Many years ago there was a great deal of interest in using structured treatment
interruptions, often referred to as ‘drug holidays’, to enhance
the success of the next regimen and minimise the emergence of new resistance
mutations.
This strategy was based on the idea that we don’t continue to develop
drug resistance when we stop taking drugs, as long as we stop them appropriately.
The problem is we are more likely to get sick.
A US study of 280 people living with HIV found no additional virological or
immunological benefit for people on a failing regimen taking a four-month
holiday and then switching regimens, when compared to those who switched therapy
as soon as their drugs began to fail. Those who took a treatment interruption
lost an average of 70 CD4 cells, which took two or three years to recover
when they restarted therapy.
Recently, the largest HIV trial ever, the SMART trial, reported disappointing
results. It was halted after two years when researchers found people who took
treatment intermittently were more likely to get sick or die. They were also
more likely to experience heart attacks or strokes compared with people who
stayed on continuous therapy.
Improving the chance of success
If we use drugs from classes we have previously been exposed to such as the
PIs they need to be as active as possible. Drug resistance testing and our
treatment history can help our doctor identify which drugs are likely to be
most active. The same principle applies to drugs from other families. We need
to use drugs that are most likely to work for us. The fewer drug resistance
mutations we have when we switch to a new combination, the better.
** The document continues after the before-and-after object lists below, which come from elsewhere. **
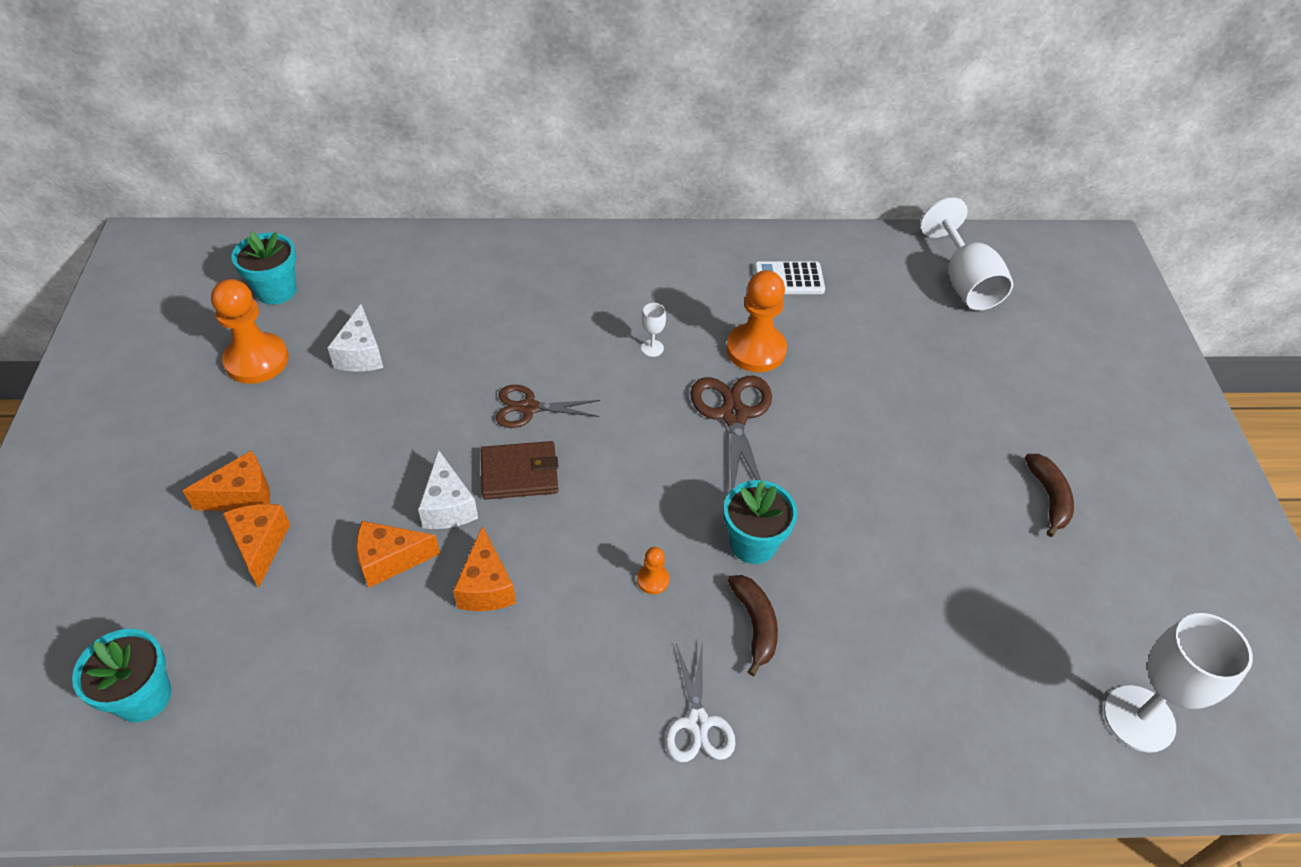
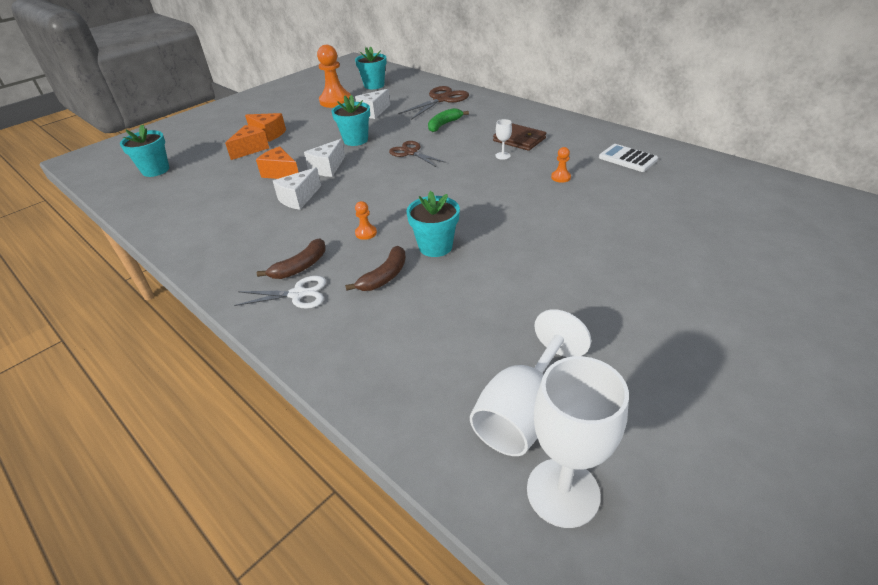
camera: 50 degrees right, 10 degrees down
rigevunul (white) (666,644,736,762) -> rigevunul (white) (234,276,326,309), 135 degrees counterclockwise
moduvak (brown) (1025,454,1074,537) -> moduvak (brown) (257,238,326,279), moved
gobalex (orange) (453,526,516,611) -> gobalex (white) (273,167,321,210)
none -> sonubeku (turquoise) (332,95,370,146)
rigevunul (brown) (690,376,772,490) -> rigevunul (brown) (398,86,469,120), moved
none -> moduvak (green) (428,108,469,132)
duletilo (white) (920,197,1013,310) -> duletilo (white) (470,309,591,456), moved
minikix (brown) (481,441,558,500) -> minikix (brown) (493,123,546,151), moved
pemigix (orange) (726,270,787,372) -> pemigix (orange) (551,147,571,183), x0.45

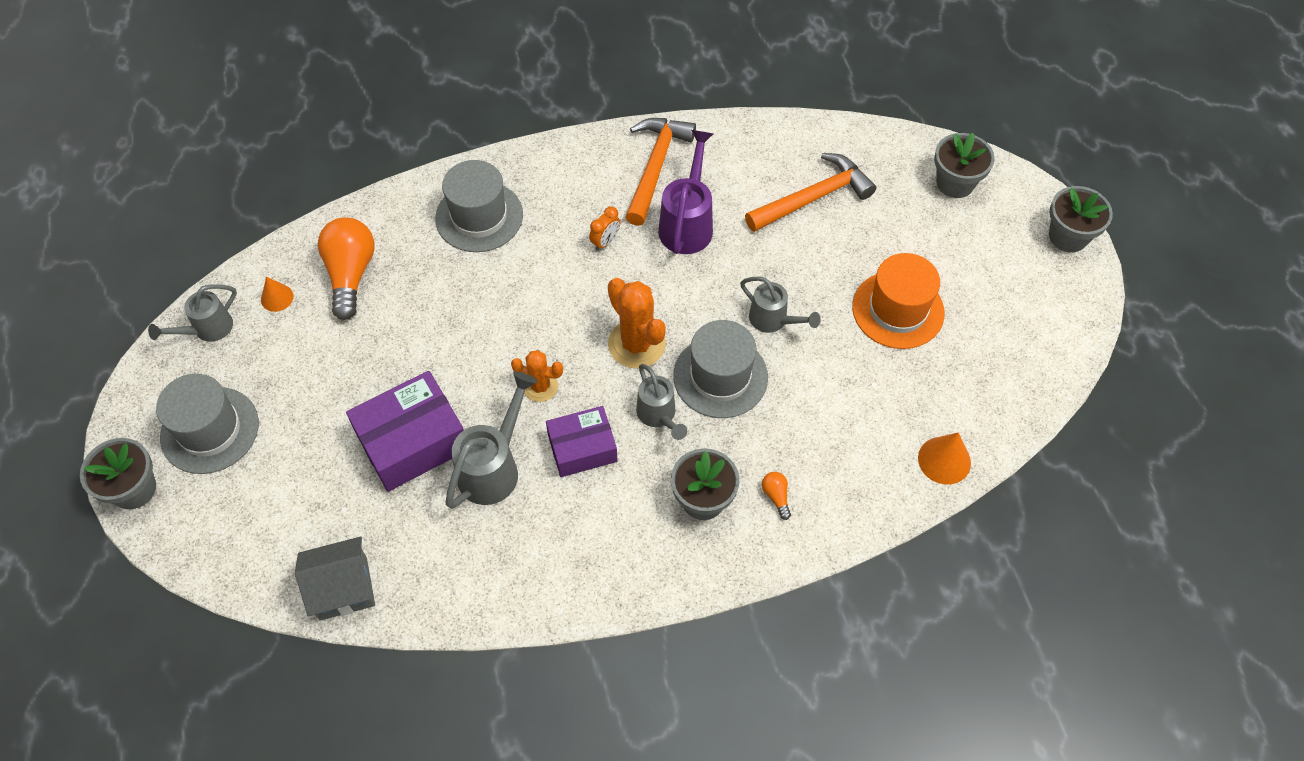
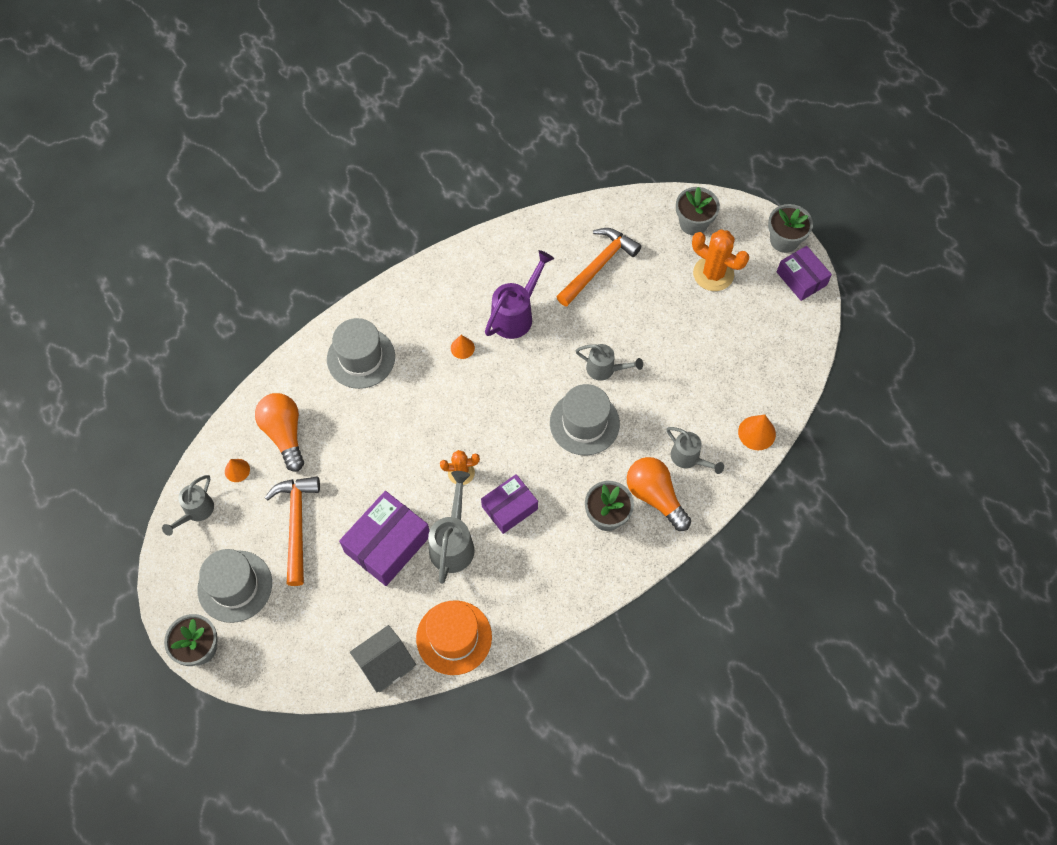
camera: 20 degrees left, 5 degrees up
Current
treatment guidelines from the British HIV Association state people should
switch to at least two or preferably three active new drugs.
In the past, whether we switched from a failing regimen immediately or waited
depended on the level of our CD4 count and which options we had to switch
to. However, recent improvements in our knowledge of HIV treatments demonstrate
we are likely to develop more and more resistance which could undermine the
effectiveness of our next combo, the longer we stay on a failing regimen.
So it is better to switch sooner rather than later.
Everybody on treatment needs to aim for the same goal; undetectable viral
load. If we have experienced treatment failure with at least one boosted PI
in the past, we need to select the most active drugs by using drug resistance
testing. New drugs may be so potent that they are able to overcome high levels
of drug resistance and get you back to undetectable.